If you have ever heard me speak about mobile gaming, you probably understand that I am fairly sceptical about any original IP’s which have come out for the platform. So much shovelware has just inundated gaming due to the casual nature of the games. They are bite-and-spit games with little or no replayability or thought put in to keeping a user hooked. The better games generally tend to be ports from other platforms, which doesn’t necessarily denote that a game is mobile at all. Final Fantasy 5 will always be a SNES game, no matter how many times it has been ported. Mobile games just feel simplistic, shallow, rushed, and cheaply made.
Book of Heroes changed my mind about the kind of potential mobile games have.
I started playing this game with just as much scepticism as I began playing any other pseudo-MMO or badly-made flick-control game, but I quickly realized that Venan had done something new and creative with the game I was holding in my hands. Book of Heroes is fun, social, and completely free. At about 6 months since starting my first character, I am still pouring time into this little gem.
When I say the game is completely free, I mean to say that a user can conceivably go from level 1 through 30 (the current level cap) without spending any money at all. There is a purchasable in-game currency, but the top-tier equipment is absolutely not available using this real-money equivalent. This means that while people spending cash on the game can accelerate the process of achieving higher might, (one of the game’s metrics of overall character power is called might,) you cannot simply buy the end-game items and equip them without really earning them.

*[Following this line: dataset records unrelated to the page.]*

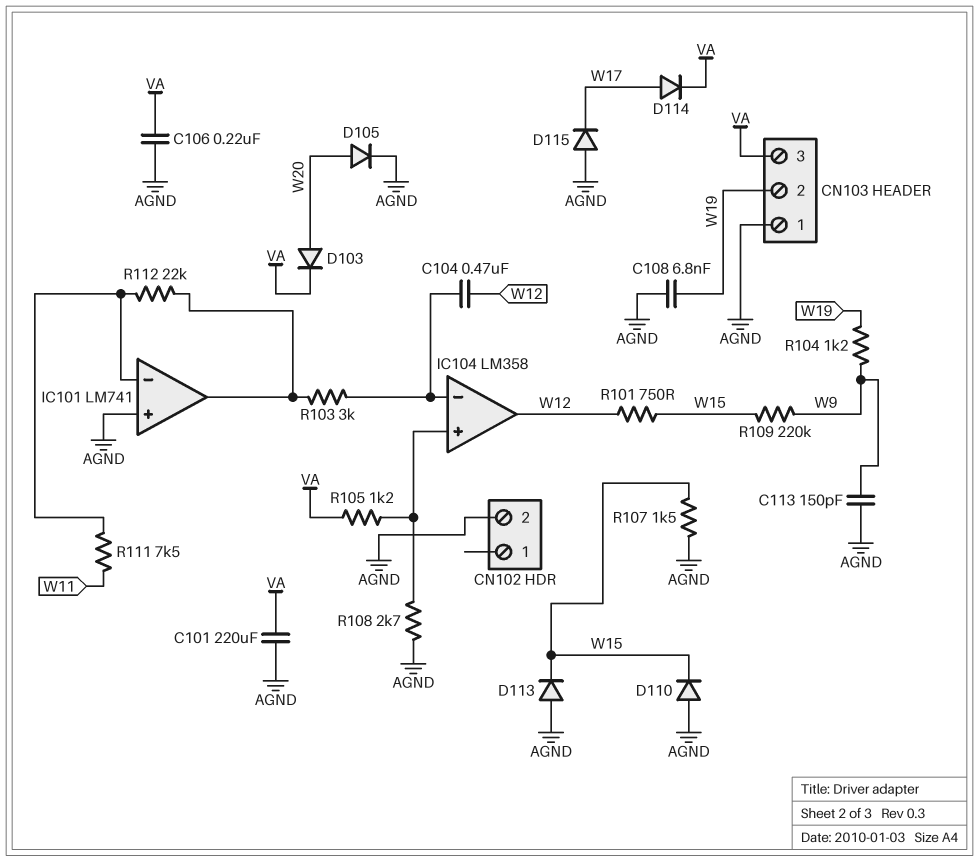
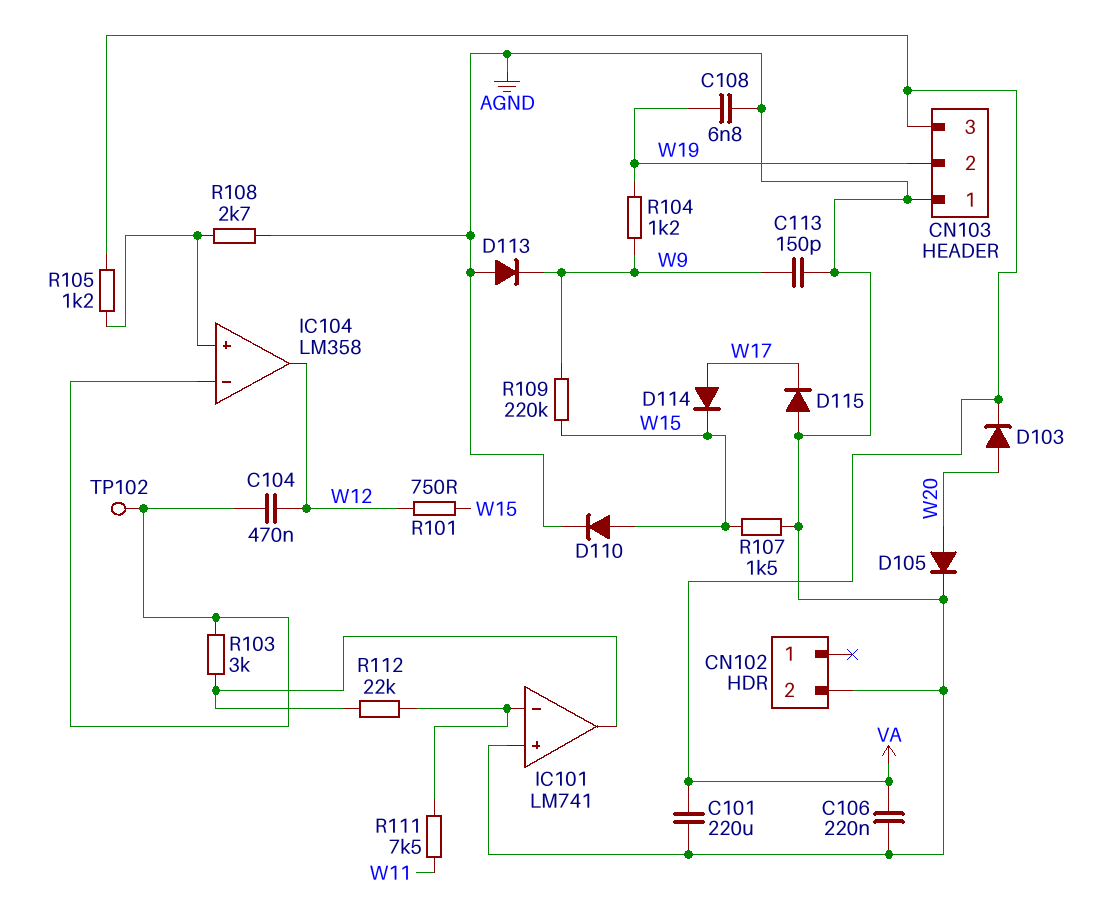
D110: diode (A AGND, K W15) -> diode (A W15, K AGND)
D113: diode (A AGND, K W15) -> diode (A AGND, K W9)
D114: diode (A W17, K VA) -> diode (A W17, K W15)
TP102: none -> test point (IC104/in-)

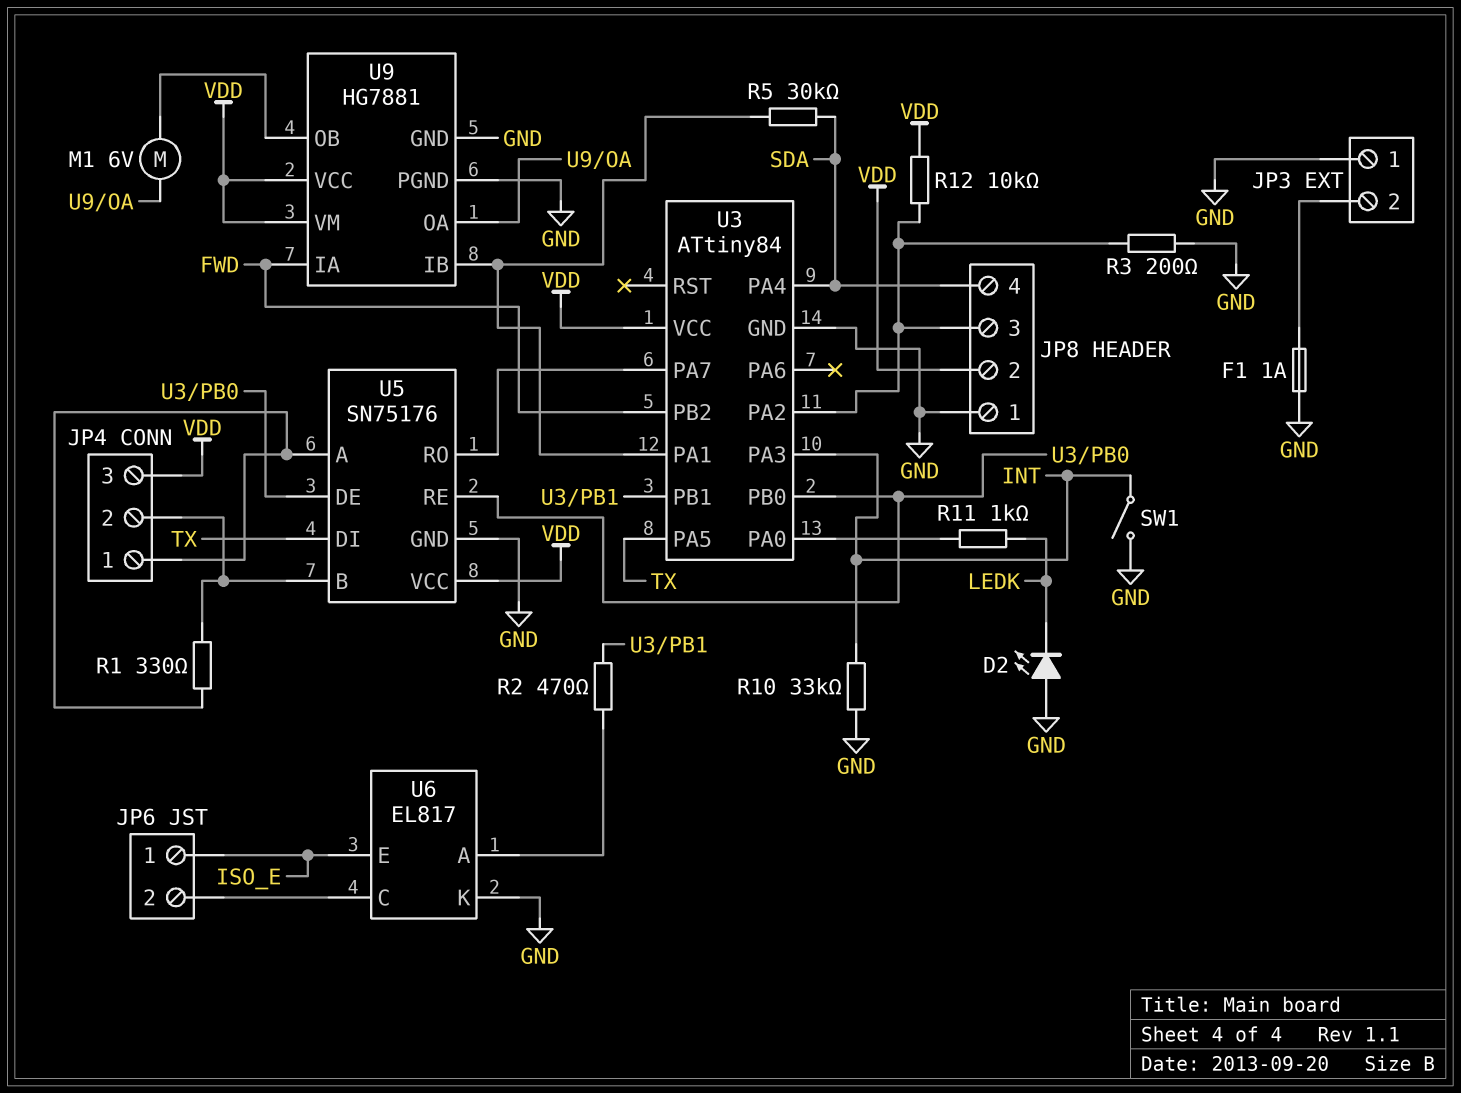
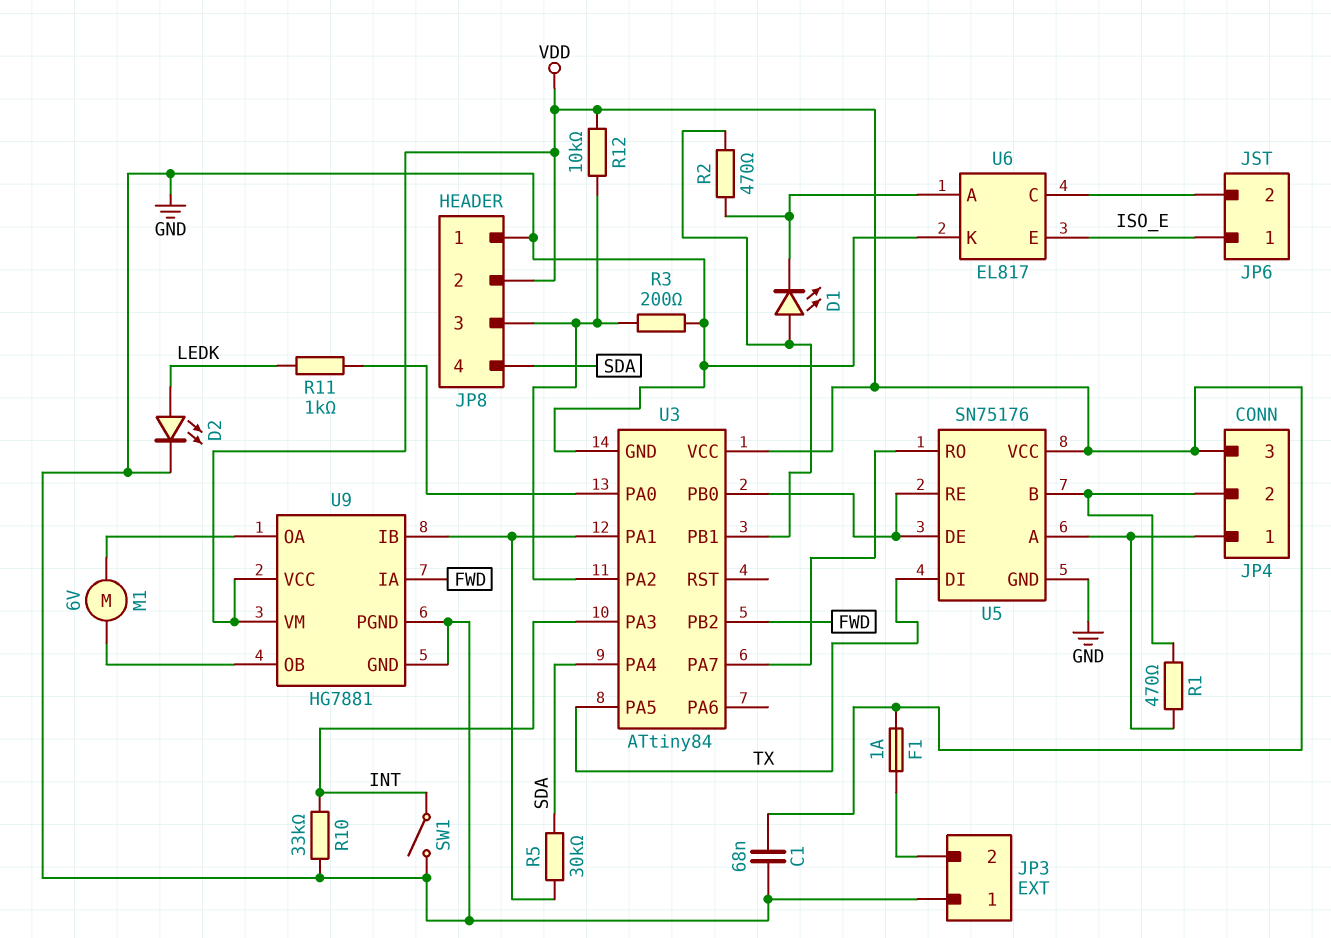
C1: none -> 68nF (GND, VDD)
D1: none -> LED (A U3/PB1, K U6/A)
D2: LED (A GND, K LEDK) -> LED (A LEDK, K GND)
F1: 1A (GND, JP3/2) -> 1A (JP3/2, VDD)
R1: 330 (JP4/1, JP4/2) -> 470 (JP4/1, JP4/2)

The gameplay is simple when compared to other MMORPGs, though a little more complex than the average mobile game junkie might be used to. The combat in this game is a turn-based system in which you select one of the abilities you have trained from a drop-down menu and executing it. It is really no more than double clicking through a rotation of attacks like any other MMORPG. You earn one ability point per level and then allocate them into your class’ ability tree. There are currently only three classes to choose from and they are just a little unbalanced with the Warmage being the most powerful. The balance issues don’t generally come into play as there is no PvP mechanic in the game. Venan has officially stated their plans to add PvP once the classes are all balanced against each other, though as of yet it is still just talk.
Quests are all over the place in this world. You get several patrons who will feed you as many hunt and find quests as you could possibly want. The story attached to the quests are generally uninteresting, so I always find myself skipping the story to get back to grinding. Aside from quests, there are guilds to join and raids to endeavour on. Raids make up most of the core gameplay as users are rewarded with one of several kinds of currency (called valor) after successful completion. This valor is an exclusive reward or raids and cannot be bought with real money.
One complaint I have is how the game is energy-based. Each attack will use up a certain amount of energy and once you are out of energy you cannot play the game anymore until either recharge or spend money to buy more. There are ways to increase your energy bar, but you are afforded very little at the beginning of the game.
The enemies are visualized as two-dimensional cards, giving the game a unique look, and have various abilities themselves. There are also large unique boss cards at the end of raids and dungeons which tend to be more difficult to take down than their smaller counterparts.
The way most of the game is set up around guilds, raiding, and the acquisition of valor makes this game an interesting social experience. I find myself in the middle of a raid and then getting caught up in guild chatter, only to realize later that what I should be doing, rather than yammering, is hitting the monsters to progress the raid.
I recommend this game not as a spectacular example of an MMORPG, but as the single-best example (which I’ve personally played) of the genre on a mobile platform.